Anne grew up in a house at 410 S. Fourth St., which was torn down only recently. As babies, she and her sister slept in dresser drawers; she likes that part of the story. Her mother, who never learned much English, was a skilled seamstress. Stella made wine for the family, smoked meat in the shed, made salad from dandelion greens gathered in Julia Davis Park, cooked Italian food.
Anne would walk across Capital Boulevard — a dirt road — to get ice for the ice box. She graduated from Boise High School in 1938, the first of three generations. The Epeldi family, who would eventually become Anne’s in-laws, ran a Basque boarding house down the street.
Louisa: “One of the most impressive things about her: Here is this woman who was an immigrant, born on Ellis Island, and she’s basically a liberal feminist. ...
“She knew what she wanted. Knowing she wasn’t going to college, she took typing, bookkeeping and shorthand in high school. She met Joe because, she’ll tell you, she made the first move. When you think about the time, that was not very normal. She’ll tell you, ‘You want to meet a guy, sometimes you have to go out and get him.’
“He lived across the street from her and she made the first move — she offered him a ride one day. Two months later, they were married. (After they were married, he told her that one of the reasons he married her was because she never asked him how much money he had.)
“She got her job at Fish and Game and worked her way up, retiring after 37 years. She’s very proud of that. She has this book at her house from her retirement full of memos from everybody who worked with her. I was reading it to her recently and it’s just amazing; people really loved and valued her. ... She didn’t have kids, so she devoted her time to her work.”
These days, instead of coming to her house, Deborah and Louisa and the rest of the family come to see Anne at a rehab nursing facility.
Louisa: “We went there this morning and Penelope (Anne’s 3-year-old great-grand-niece) , says, ‘What is this place?’ I said it’s a place where older people go. She says, ‘But Annie’s not older. She’s just old. ...
“Apparently her young spirit shines through to Penelope.”
Anne is doing physical therapy so that she’ll become stronger and then maybe — maybe she can go home. The family is talking about what it would take to make that happen and who could contribute what.
Louisa: “She says (this place) is ‘fine until I get home. They’re taking good care of me until I can get home.’ ...
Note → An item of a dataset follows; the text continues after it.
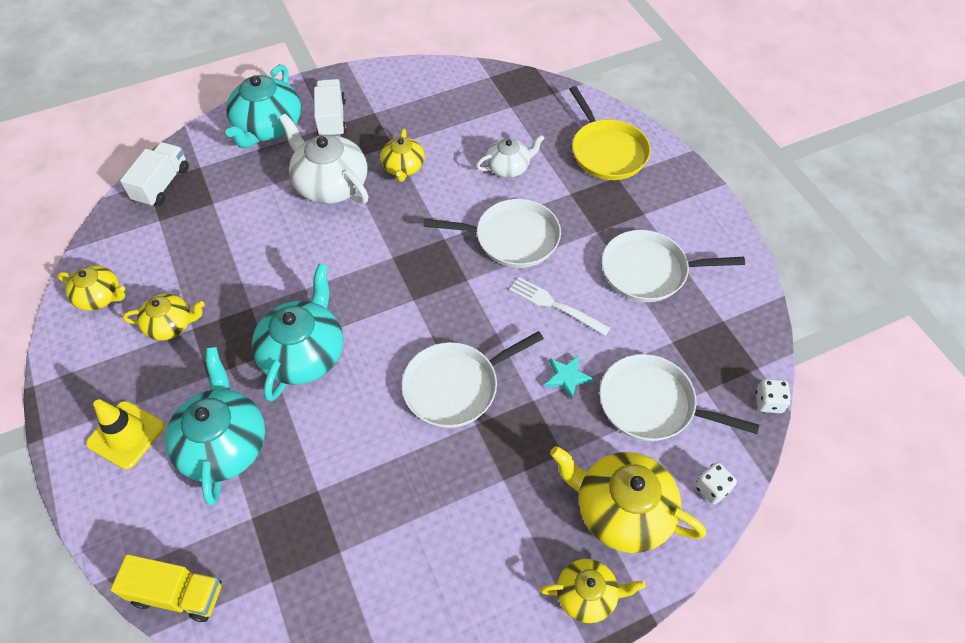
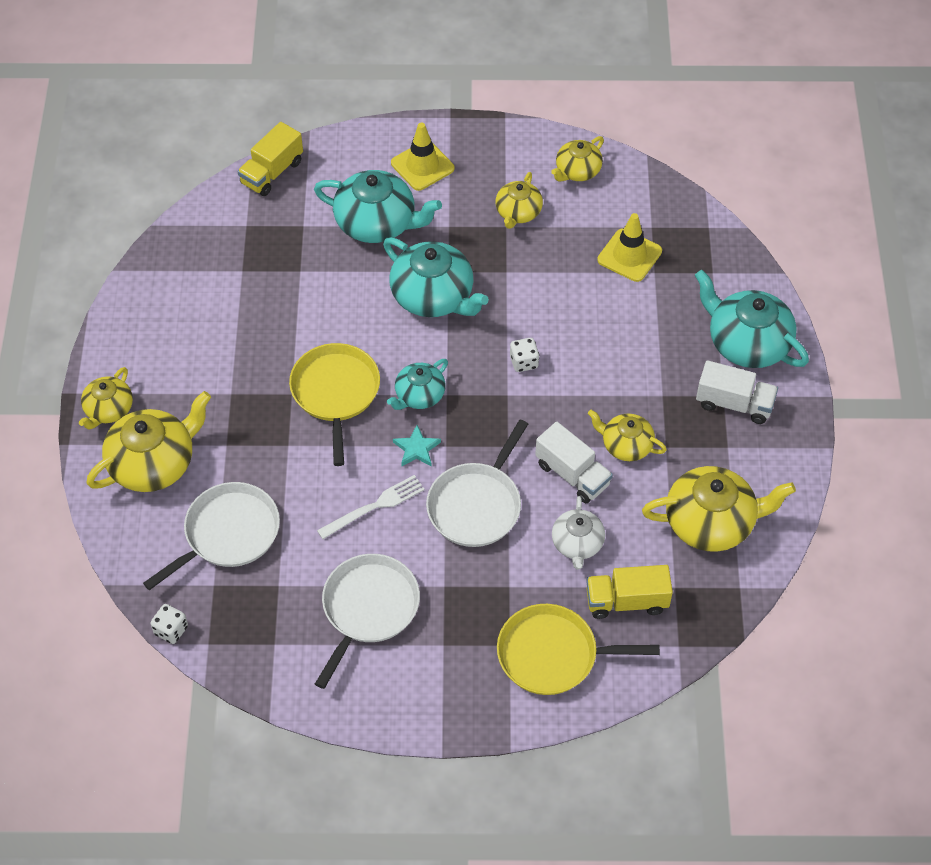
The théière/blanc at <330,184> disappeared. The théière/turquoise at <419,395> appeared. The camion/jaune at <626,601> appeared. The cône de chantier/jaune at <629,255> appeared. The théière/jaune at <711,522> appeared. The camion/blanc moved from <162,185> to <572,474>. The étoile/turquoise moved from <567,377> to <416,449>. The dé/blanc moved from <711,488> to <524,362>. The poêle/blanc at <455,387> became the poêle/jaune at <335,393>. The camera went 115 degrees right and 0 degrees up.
“She doesn’t have dementia, she doesn’t have really serious care, she just needs someone to bring her to the bathroom, check her blood pressure, make sure she’s eating. And most importantly, from my perspective, to make sure she feels loved and happy. ...
“I know she’s thinking, ‘ How do I want the rest of my life to be? ’ And she wants the rest of her life to be in the comfort of her own home.”
That Anne — that everyone — isn’t going to live forever lurks in the shadows.
Louisa: “She means a lot to me; she’s been a big part of the kids’ lives. ... Those will become good lessons, that people go to heaven, that people aren’t around forever.
“But you hope you leave your mark on the world, and I think Anne’s done a great job of doing that. She’s definitely made a big mark in our lives. ...
“We just pray that she can have that beautiful death in her home, watching her TV, surrounded by all her knickknacks and everything of hers, and just quietly pass. Like anybody hopes to go.
“Hopefully that’s not tomorrow. ...
“As long as you have people who care about you, you can live the kind of life you want straight to the end.”